Clausola di invarianza e norma transitoria

L'articolo 3 della proposta di legge contiene la clausola di invarianza finanziaria. Inoltre gli eventuali risparmi che dovessero derivare dall'art. 5, comma 4,  della riforma, che limita i contributi pubblici alle comunità familiari al rimborso delle spese effettivamente sostenute per l'accoglienza dei minori sono destinati "in via tendenziale" alla pubblica assistenza delle famiglie in condizioni di disagio economico e sociale.

Andrebbe valutata l'opportunità di chiarire il significato normativo della destinazione "in via tendenziale".

L'articolo 4 afferma che:

  • le disposizioni della riforma, «in quanto compatibili», si applicano anche ai procedimenti in corso. Si valuti l'esigenza di specificare quale sia il parametro alla stregua del quale valutare la compatibilità dell'applicazione della riforma;
  • la norma sui contributi pubblici alle comunità familiari non ha carattere retroattivo e dunque le somme già erogate non dovranno essere restituite;
  • le comunità familiari cui sia stata affidata la cura di minori prima dell'entrata in vigore della riforma devono comunicare al Presidente del Tribunale per i minorenni «l'eventuale pendenza del termine di cui al terzo comma dell'articolo 336 del codice civile» che scada nei 3 mesi successivi all'entrata in vigore della legge.

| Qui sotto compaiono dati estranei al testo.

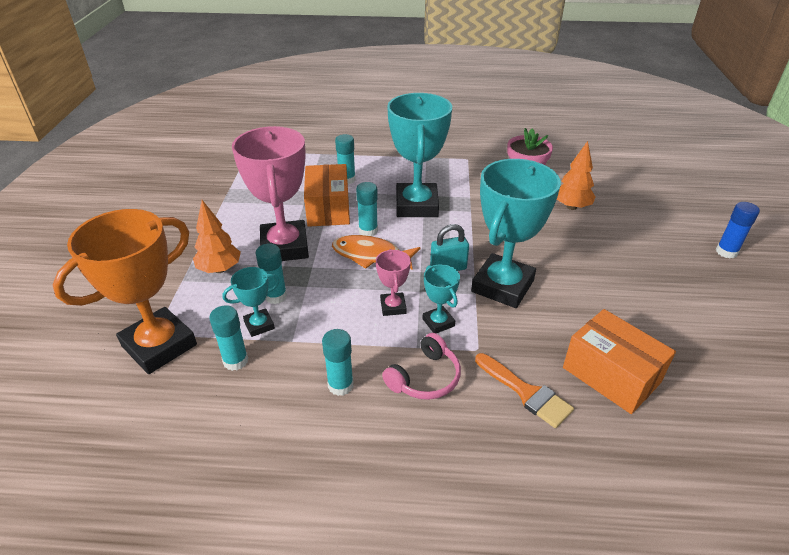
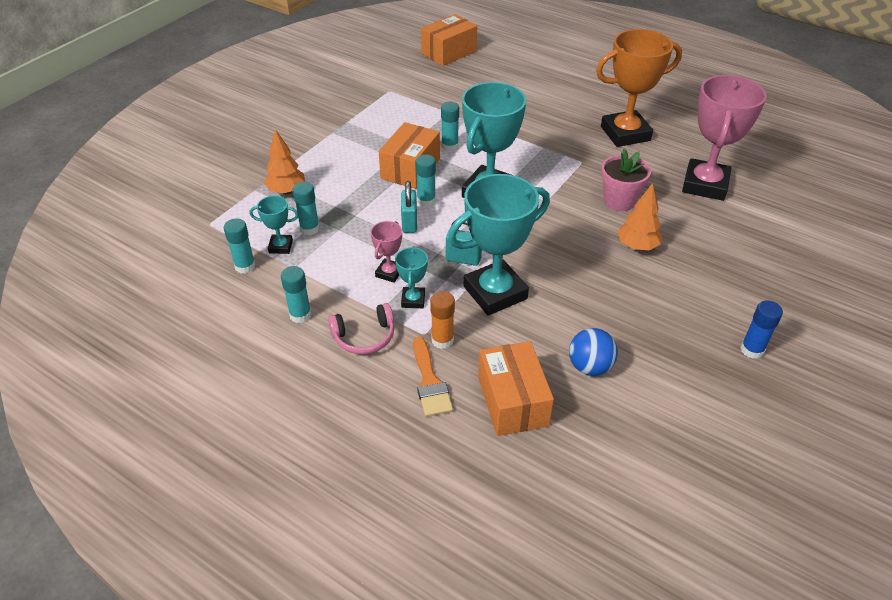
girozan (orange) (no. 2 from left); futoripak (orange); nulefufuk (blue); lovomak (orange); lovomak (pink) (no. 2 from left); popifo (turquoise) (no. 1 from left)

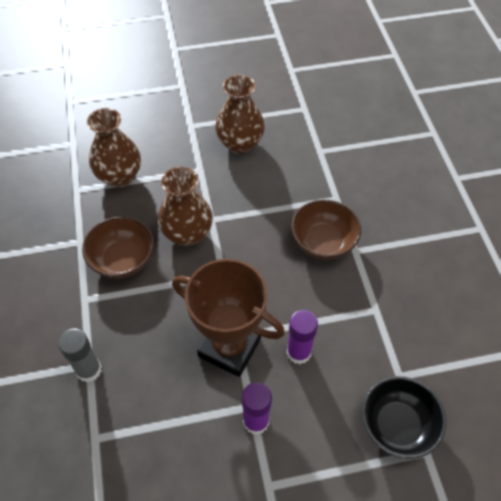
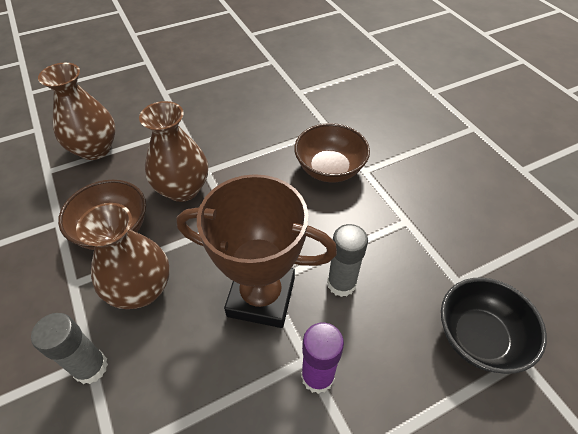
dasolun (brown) (no. 2 from left); futoripak (grey) (no. 2 from left)

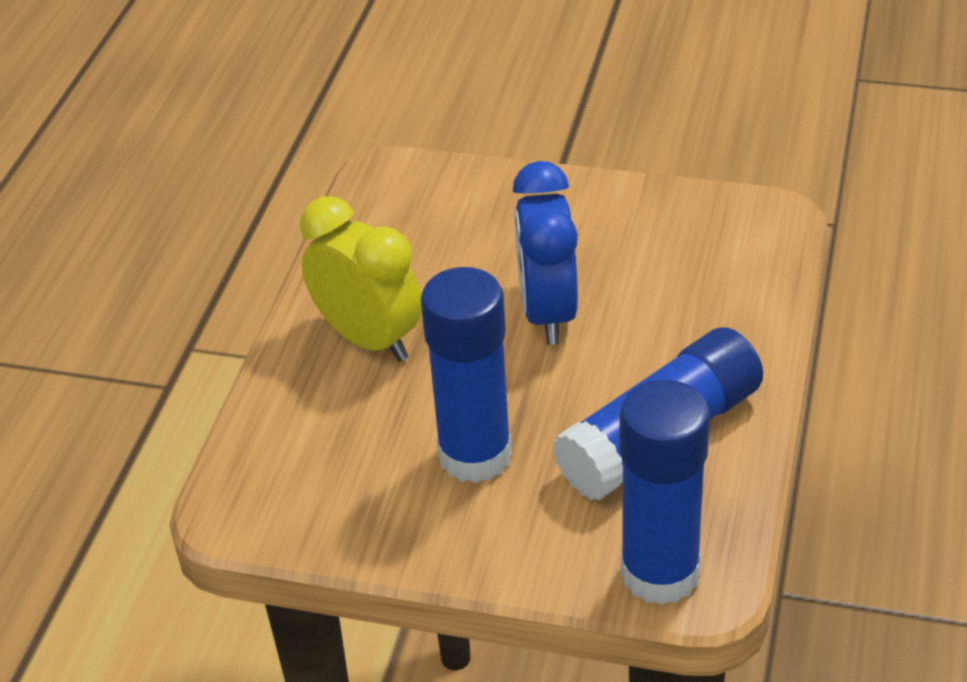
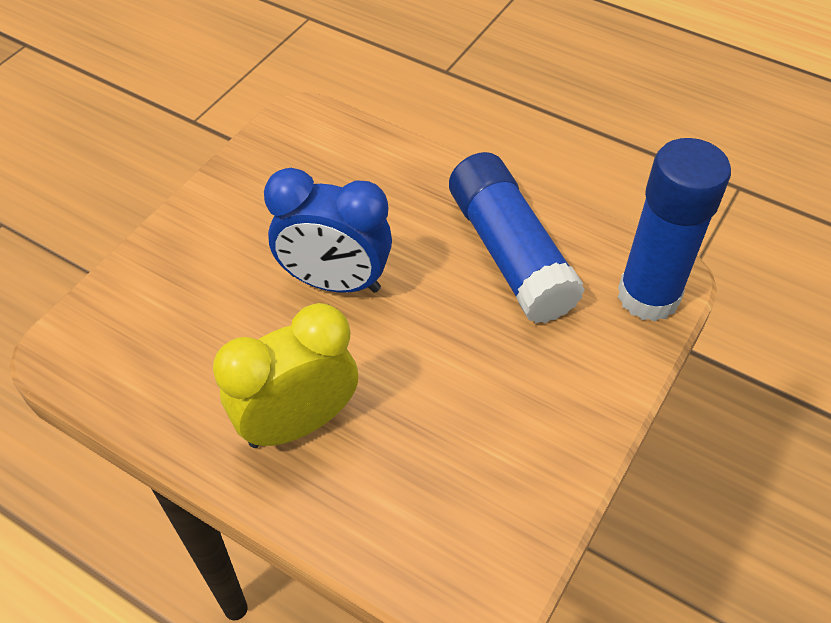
futoripak (blue) (no. 1 from left in the first image)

Si osserva che il nuovo art. 336, terzo comma, c.c. (v. sopra) non individua termini e dunque è irriferibile alla disposizione in commento.

Relazioni allegate o richieste

La proposta di legge, di iniziativa parlamentare, è accompagnata dalla sola relazione illustrativa.


Necessità dell'intervento con legge

Il provvedimento all'esame della Commissione modifica fonti di rango primario (codice civile e legge n. 184 del 1983); ciò rende necessario l'uso dello strumento legislativo.